You can find more information in this good blog from Marco: MySQL Sharding with ProxySQL

  • Vitess:

It is an open source database clustering solution created by PlanetScale that is compatible with the MySQL engine. It supports native sharding. You can find more information about Vitess on our blog post from Alkin: Introduction to Vitess on Kubernetes for MySQL – Part I of III.

MyRocks:

MyRocks is a storage engine developed by Facebook and made open source. It was developed for optimizing data storage and access for big data sets. MyRocks is shipped in Percona Server for MySQL

There is a cool blog post from Vadim covering big data sets in MyRocks:

MyRocks Use Case: Big Dataset

Query tuning:

It is common to find applications that at the beginning perform very well, but as data grows the performance starts to decrease. The most common cause is that poorly written queries or poor schema design are well-performant with minimum data, however, as data grows all those problems are uncovered. You can make use of the slow_query_log and pt-query-digest to find your problematic queries.

Administration:

Performing administrative tasks on large tables can be painful, specifically schema changes and backups.
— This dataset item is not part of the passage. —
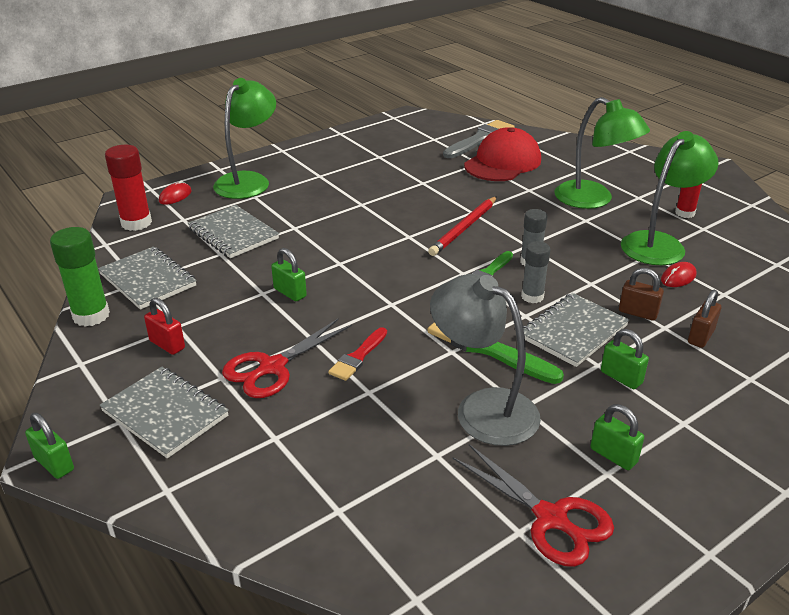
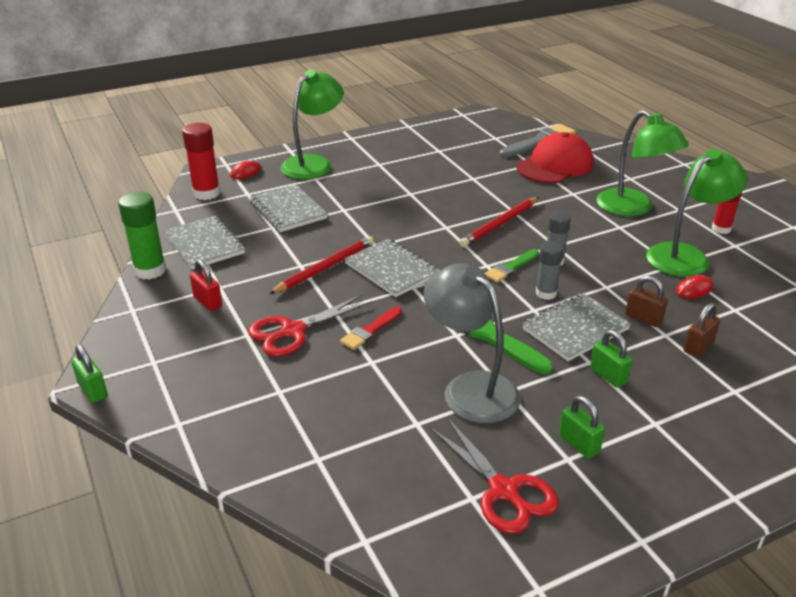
camera: 10 degrees right, 0 degrees up
(165, 414) = (192, 360): grey notebook -> grey notebook (391, 270)
(290, 293) = (325, 268): green padlock -> red pencil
For schema changes, Percona has a tool pt-online-schema-change that can help us to perform schema changes with minimal disruption to the database. It works by creating a new table with the desired schema change applied, and it copies existing data in batches from the original table to the new one. Ongoing changes are copied from the original table to the new one using triggers.

This way, in a large table, instead of having a huge blocking operation for an alter, pt-OSC can run in the background without locking and in batches to minimize performance impact. 

For backups of large datasets, Percona XtraBackup can help to reduce the time to backup and recovery, it is a hot physical backup solution that copies the data files of the tables while saving the ongoing changes to the database as redo logs. It supports native compression and encryption.

Remember that monitoring your databases is always important to help you find issues or bottlenecks, you can use and install for free Percona Monitoring and Management to take a deeper look at your servers’ and databases’ health. It provides QAN (Query Analyzer) to help you find problematic queries in your databases. 

Conclusion

The old myth that MySQL can’t handle large datasets is nothing but a myth. With hardware being more powerful and cheaper, and the technology evolving, now it is easier than ever to manage large tables in MySQL.